Coastal Landscapes - Different Coastal Landscapes

Overview:
  • Coasts are areas of land that interact with the sea
  • They are different due to the variety of terrestrial (land), and marine (sea) environment.
  • Coast examples: rocky, sandy, estuarine, coral reef, sand dunes, arctic, high and low energy, bay coasts.
  • Vary due to many processes such as geology of land, climate, waves, sediment movement, erosion rates, human management, and the shape of the coastline.
The Littoral (Sediment) Zone:
  • T he coastal area from slightly inland to the same distance out to the ocean
  • Big variety of shores
  • Dominated by marine processes: Marine is salt water such as sea/ocean, estuaries, tides, waves, sediment movement, erosion and ecology.
  • Changes rapidly over time. Short terms – tide storms. Long-term is seasons and ice ages.
  • Littoral zone is one of dynamic equilibrium where is are a range of sediments, weathering, mass movement.











Classifying Coasts:
  • Coasts can be put into categories according to the length of time the process takes.
  • Long-term: Coast classification (millions of years)
  1. By geology: sand, cliffs, estuaries and hard or soft rock. Rocks of the same type can be used to classify or ones of similar resistance.
  2. By sea-level change: Rias, where the sea has risen and flooded the coastal areas (sub-emergent) on raised beaches where the land has risen out of the sea (emergent).
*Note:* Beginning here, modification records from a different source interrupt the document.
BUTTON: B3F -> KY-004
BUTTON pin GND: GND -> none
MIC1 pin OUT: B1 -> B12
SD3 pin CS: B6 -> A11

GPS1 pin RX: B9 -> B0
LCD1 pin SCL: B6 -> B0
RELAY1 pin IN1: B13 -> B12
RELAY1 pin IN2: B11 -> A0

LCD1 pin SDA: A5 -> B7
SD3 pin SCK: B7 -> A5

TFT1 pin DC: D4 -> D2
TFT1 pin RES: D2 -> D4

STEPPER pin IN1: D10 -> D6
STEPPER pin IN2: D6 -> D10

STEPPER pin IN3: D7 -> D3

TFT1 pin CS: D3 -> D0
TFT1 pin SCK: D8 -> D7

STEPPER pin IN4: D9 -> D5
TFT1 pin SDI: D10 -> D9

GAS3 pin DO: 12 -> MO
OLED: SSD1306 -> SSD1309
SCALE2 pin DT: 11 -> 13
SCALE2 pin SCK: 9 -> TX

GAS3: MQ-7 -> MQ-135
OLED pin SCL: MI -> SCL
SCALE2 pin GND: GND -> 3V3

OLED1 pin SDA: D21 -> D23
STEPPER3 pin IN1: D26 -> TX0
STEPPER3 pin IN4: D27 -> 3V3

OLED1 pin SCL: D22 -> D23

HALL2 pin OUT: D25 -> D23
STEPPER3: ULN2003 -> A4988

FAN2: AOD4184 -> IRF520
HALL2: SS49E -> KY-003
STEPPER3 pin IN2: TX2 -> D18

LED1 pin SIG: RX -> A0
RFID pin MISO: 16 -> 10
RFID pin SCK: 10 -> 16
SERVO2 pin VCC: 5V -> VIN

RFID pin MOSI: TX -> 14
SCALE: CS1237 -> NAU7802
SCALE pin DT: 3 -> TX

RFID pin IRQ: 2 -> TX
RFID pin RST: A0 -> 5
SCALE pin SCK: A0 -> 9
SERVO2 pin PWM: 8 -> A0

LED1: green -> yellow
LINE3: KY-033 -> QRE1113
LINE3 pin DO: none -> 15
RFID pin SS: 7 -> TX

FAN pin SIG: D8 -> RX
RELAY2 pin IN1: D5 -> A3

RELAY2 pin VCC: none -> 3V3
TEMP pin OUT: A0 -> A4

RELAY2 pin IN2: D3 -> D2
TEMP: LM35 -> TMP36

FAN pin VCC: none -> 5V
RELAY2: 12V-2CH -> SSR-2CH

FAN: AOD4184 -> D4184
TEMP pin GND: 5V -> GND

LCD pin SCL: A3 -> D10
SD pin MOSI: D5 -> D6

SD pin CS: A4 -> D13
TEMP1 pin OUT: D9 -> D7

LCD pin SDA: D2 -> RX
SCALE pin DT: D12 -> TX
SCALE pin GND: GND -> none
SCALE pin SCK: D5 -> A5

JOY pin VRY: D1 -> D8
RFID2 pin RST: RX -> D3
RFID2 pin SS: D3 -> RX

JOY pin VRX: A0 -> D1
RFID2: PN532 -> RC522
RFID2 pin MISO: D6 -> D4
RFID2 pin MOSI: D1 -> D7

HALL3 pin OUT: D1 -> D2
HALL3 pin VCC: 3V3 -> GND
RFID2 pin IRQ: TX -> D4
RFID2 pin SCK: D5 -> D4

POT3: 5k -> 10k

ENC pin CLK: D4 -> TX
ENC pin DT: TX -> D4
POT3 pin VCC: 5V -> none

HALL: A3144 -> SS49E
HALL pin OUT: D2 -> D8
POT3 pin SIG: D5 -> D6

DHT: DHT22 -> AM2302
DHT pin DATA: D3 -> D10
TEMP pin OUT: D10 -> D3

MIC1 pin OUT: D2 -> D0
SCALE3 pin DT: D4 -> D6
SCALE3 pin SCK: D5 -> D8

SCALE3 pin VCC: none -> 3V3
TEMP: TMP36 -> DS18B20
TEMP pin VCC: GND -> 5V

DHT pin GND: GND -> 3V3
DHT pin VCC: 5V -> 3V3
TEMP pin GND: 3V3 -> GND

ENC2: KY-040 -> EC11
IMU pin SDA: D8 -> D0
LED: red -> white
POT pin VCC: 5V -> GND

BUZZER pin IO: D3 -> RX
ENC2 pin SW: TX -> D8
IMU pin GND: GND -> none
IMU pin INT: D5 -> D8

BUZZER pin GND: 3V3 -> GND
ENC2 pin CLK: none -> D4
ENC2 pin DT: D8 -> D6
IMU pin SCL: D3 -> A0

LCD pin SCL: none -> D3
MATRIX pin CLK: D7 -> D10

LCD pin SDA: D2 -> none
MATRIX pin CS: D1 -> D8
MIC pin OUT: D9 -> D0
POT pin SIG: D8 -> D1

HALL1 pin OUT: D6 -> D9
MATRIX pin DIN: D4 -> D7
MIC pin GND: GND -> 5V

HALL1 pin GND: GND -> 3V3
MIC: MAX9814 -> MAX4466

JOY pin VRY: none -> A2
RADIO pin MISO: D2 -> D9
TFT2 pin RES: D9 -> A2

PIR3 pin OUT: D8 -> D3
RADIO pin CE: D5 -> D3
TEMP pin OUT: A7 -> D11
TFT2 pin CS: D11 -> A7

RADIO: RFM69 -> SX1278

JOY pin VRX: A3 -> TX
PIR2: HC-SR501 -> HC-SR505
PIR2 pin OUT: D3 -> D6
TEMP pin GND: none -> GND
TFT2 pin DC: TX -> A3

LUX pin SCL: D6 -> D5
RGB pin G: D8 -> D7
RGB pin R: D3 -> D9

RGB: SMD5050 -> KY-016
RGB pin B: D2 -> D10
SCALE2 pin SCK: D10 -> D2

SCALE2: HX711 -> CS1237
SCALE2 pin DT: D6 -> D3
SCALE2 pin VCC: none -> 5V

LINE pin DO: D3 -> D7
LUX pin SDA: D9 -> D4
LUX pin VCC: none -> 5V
World’s oceans were much lower in the Ice Age as water was stored in glaciers and ice caps.
Waves, Tides & Rivers:
  • Coasts can be classified by size/frequency/power of waves which are high or low energy.
  • Tides can be measured using tidal range, height from low to high energy every 12 hours.
  • Rivers entering coastal waters creates estuaries where fluvial freshwater mixes with salty marine water known as estuarine coasts which aren’t as common as normal coasts.